A adesão dos canadenses à política de liberação se reveste de destacado significado simbólico por dois motivos. Primeiro, por ocorrer num país do G7, o clube tradicional das nações mais desenvolvidas.
Depois, porque se pautou por razões de saúde e segurança, e não tanto por convicções libertárias, como parece ser o caso nos nove estados dos EUA que já deram tal passo, além da capital, Washington (Distrito de Colúmbia) —sem mencionar que o uso medicinal também encontra respaldo em três dezenas deles.
Evidencia-se que a tendência para descriminalização veio para ficar. Como entende esta Folha, a mera repressão, ou guerra contra as drogas, se revelou tão cara quanto ineficaz, tendo chegado o tempo de tratar da questão pelo prisma da saúde pública.
Com controles similares aos existentes para tabaco e álcool, e começando prudentemente pela maconha, esses produtos poderão ser taxados e gerar recursos para prevenção e tratamento de dependentes, assim como para campanhas de esclarecimento sobre riscos dirigidas aos jovens.
A experiência de países como Portugal, onde apenas a posse de drogas foi despenalizada e se instituíram políticas de controle de danos (como a distribuição de seringas), indica que tais providências têm bastado para reduzir o número de mortes por overdose.

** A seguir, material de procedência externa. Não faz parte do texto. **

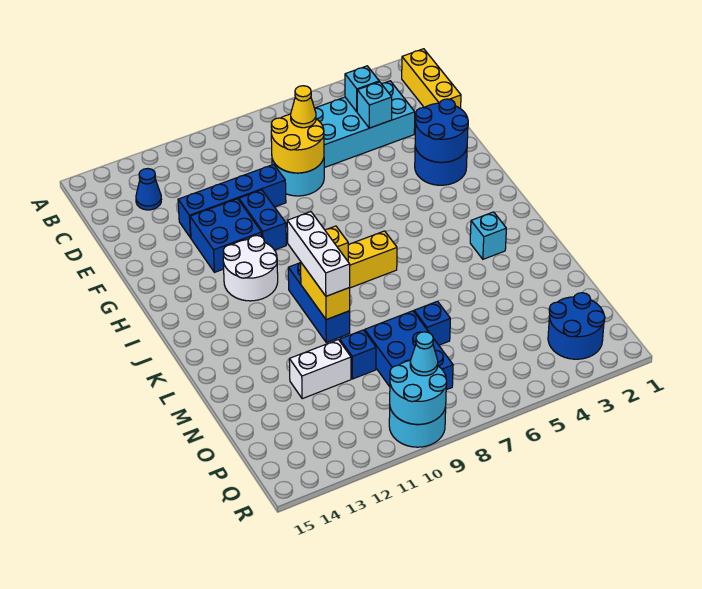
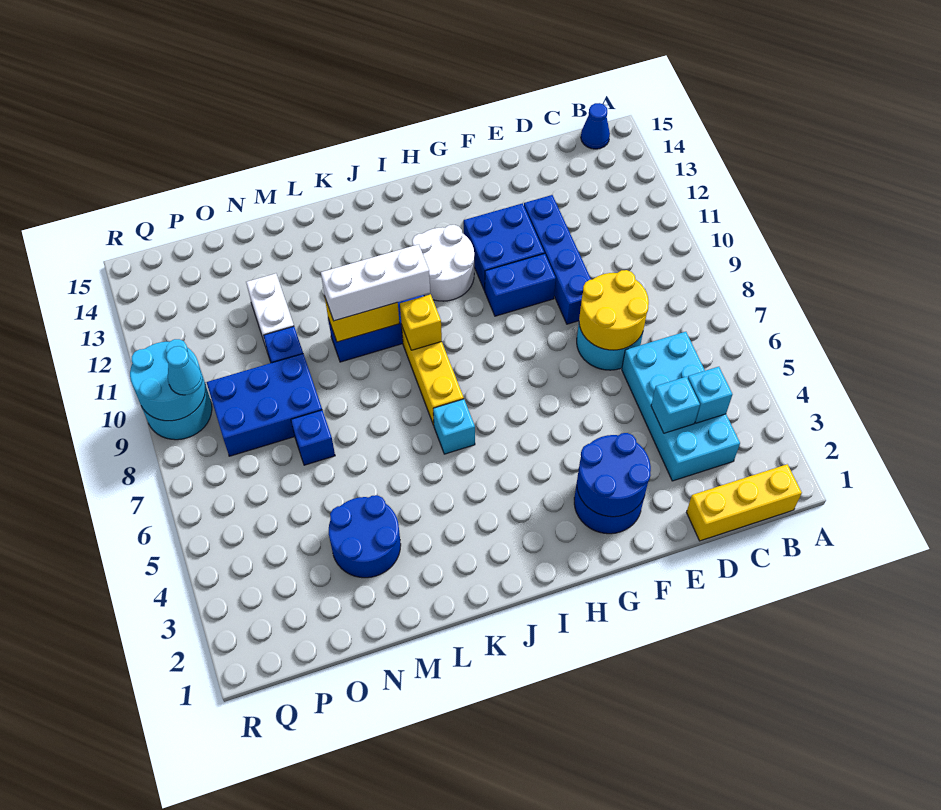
blue cone C13 level 1 -> blue cone B15 level 1
yellow cone D7 level 3 -> none
cyan brick K3 level 1 -> cyan brick J6 level 1
blue round brick P2:Q3 level 1 -> blue round brick M3:N4 level 1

Além disso, a venda regulamentada de drogas elimina o prêmio hoje franqueado a traficantes pela natureza criminosa de sua operação.
Há, no entanto, modelos diversos para a comercialização legal. No Uruguai, partiu-se para o controle estatal sobre a produção e a distribuição, e a venda ali exige que o usuário se registre oficialmente como consumidor, o que decerto terá contribuído para a manutenção marginal do tráfico.
Nos EUA, prevalece a iniciativa privada. No Canadá, depende da regulamentação em cada uma das 13 províncias. A maioria dá preferência para lojas controladas pelo governo e comércio online, mas há opções também por estabelecimentos particulares.
O Brasil, onde esse debate público não dá mostras de que amadurecerá tão cedo, poderá um dia beneficiar-se com a avaliação crítica de tais experimentos.